Il s’avère ainsi que ce ministre est donc très bien introduit dans le monde des affaires dans le secteur pharmaceutique. Et malgré cette proximité troublante, il a pu convaincre le gouvernement algérien d’étudier un nouveau projet de loi qui permet de retirer l’ANPP au ministère de la Santé pour la placer sous l’autorité du ministère de l’Industrie pharmaceutique. Ce qui constitue une anomalie inquiétante car la quasi-majorité des pays du monde entier les agences spécialisées dans le contrôle des médicaments ou des produits pharmaceutiques sont rattachées aux ministères de la Santé ou jouissent d’une totale autonomie administrative et financière leur permettant de disposer d’une véritable indépendance qui les protège contre l’influence malsaine de l’industrie pharmaceutique laquelle défend naturellement des intérêts mercantiles.

L’enjeu est majeur et énorme dans ce dossier car l’ANPP est l’entité qui enregistre les médicaments qui sont commercialisés en Algérie et délivre également les homologations des médicaments ou des dispositifs médicaux fabriqués localement ainsi que les fameuses Autorisations de mise sur le marché (AMM) indispensables à la commercialisation tout produit pharmaceutique en Algérie. Il s’agit d’une mission très sensible qui relève de la défense de l’intérêt général et de la préservation de la santé publique.

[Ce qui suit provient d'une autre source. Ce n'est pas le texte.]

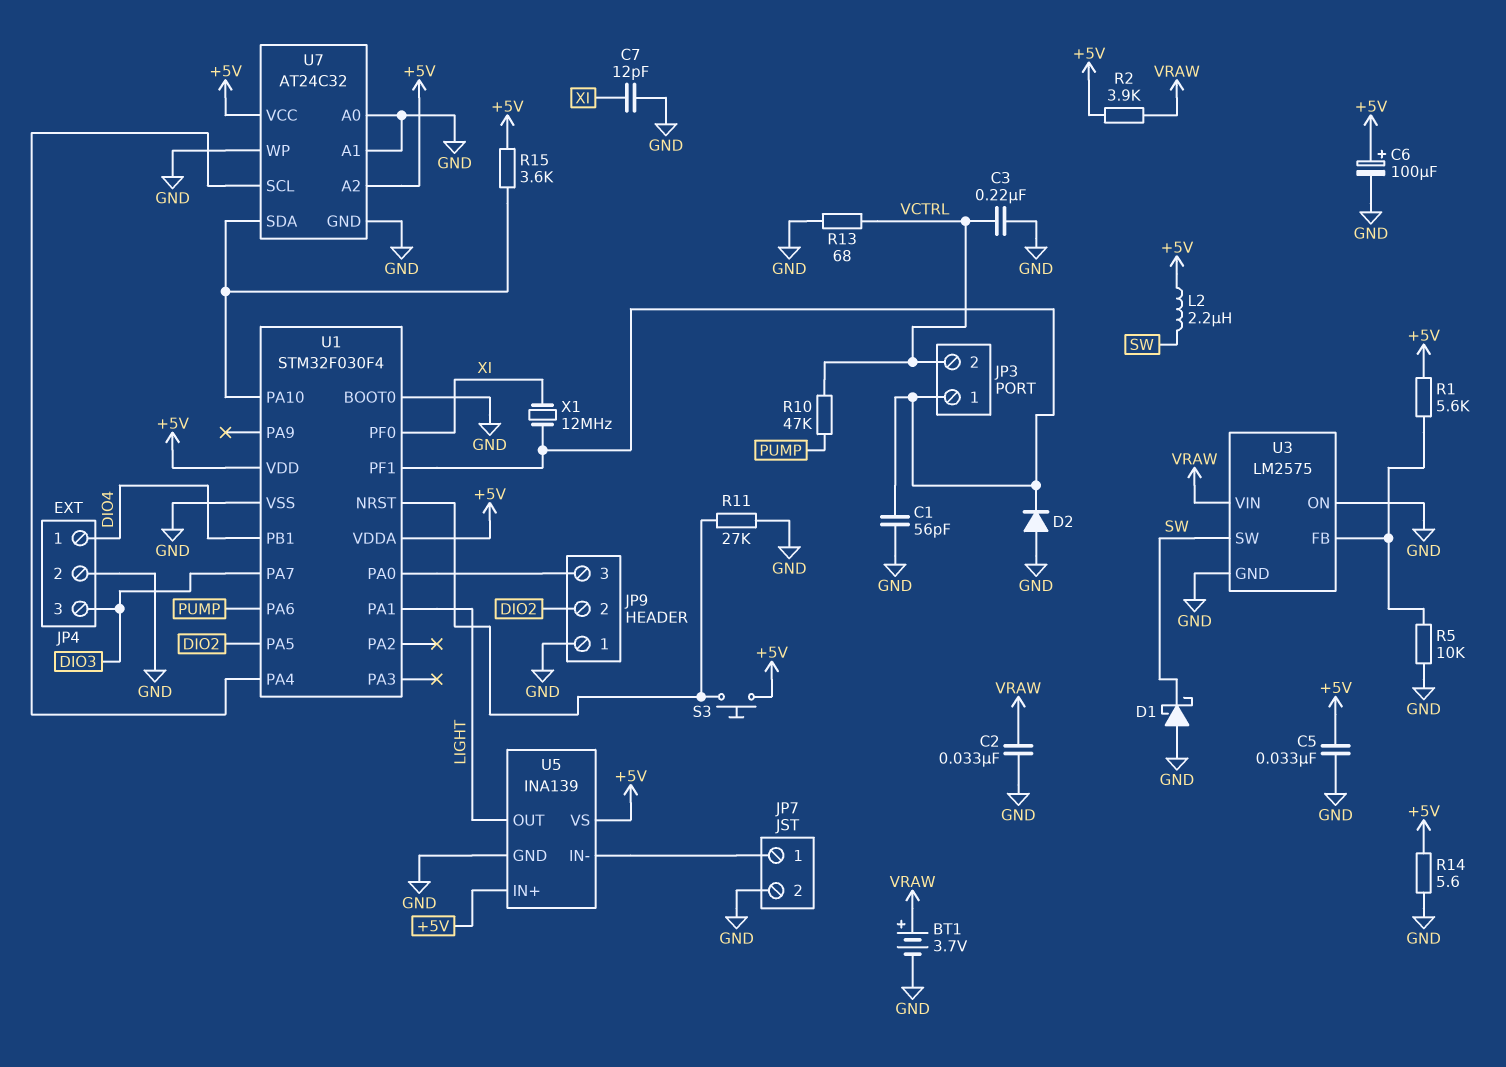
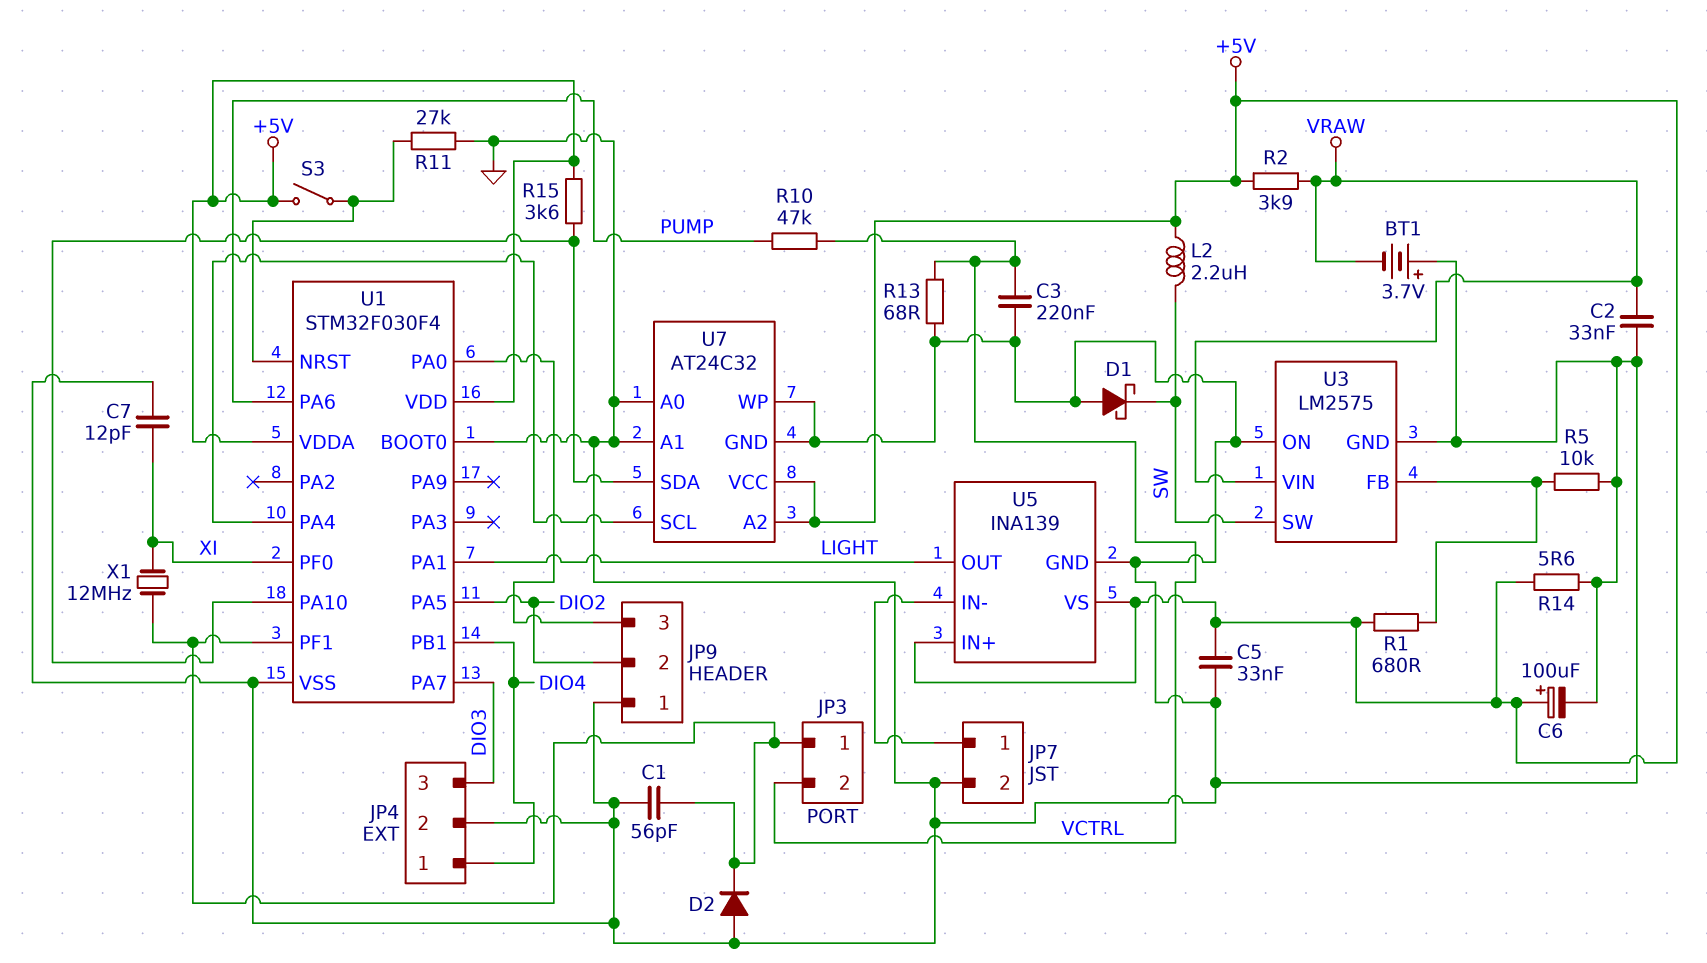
BT1: 3.7V (plus VRAW, minus GND) -> 3.7V (plus GND, minus VRAW)
R1: 5.6k (+5V, U3/FB) -> 680 (+5V, U3/FB)
S3: button (+5V, U1/NRST) -> switch (+5V, U1/NRST)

Dans les pays développés, de telles agences sanitaires sont totalement indépendantes de l’influence des laboratoires ou grosses sociétés de production des médicaments. C’est, pour cette raison, qu’elles sont rattachées au ministère de la Santé ou elles jouissent d’une complète et entière autonomie comme par exemple l’Agence nationale de sécurité du médicament et des produits de santé (ANSM) en France. C’est un  Établissement public à caractère administratif affilié au ministère de la santé mais dont  le conseil d’administration est largement ouvert aux représentants des citoyens, des patients et des professionnels de santé.

Aux Etats-Unis, La Food and Drug Administration (FDA, à savoir l’Agence américaine des produits alimentaires et médicamenteux, est également dépendante du département de la Santé et des Services sociaux des États-Unis. L’Algérie sera l’un des rares pays au monde qui confie ainsi une agence nationale de contrôle des médicaments à un ministère de l’Industrie pharmaceutique directement lié aux intérêts des entreprises privées et étrangères. De la pure inconscience surtout lorsqu’on sait que pour retirer l’ANPP au ministère de la Santé afin de la confier au département du businessman Lotfi Benbahmed,  les autorités algériennes vont passer par un projet d’ordonnance présidentielle que devra adopter le 13 août prochain le gouvernement algérien. Cela signifie que la Présidence algérienne a d’ores et déjà donné son quitus. De l’irresponsabilité à l’état pur.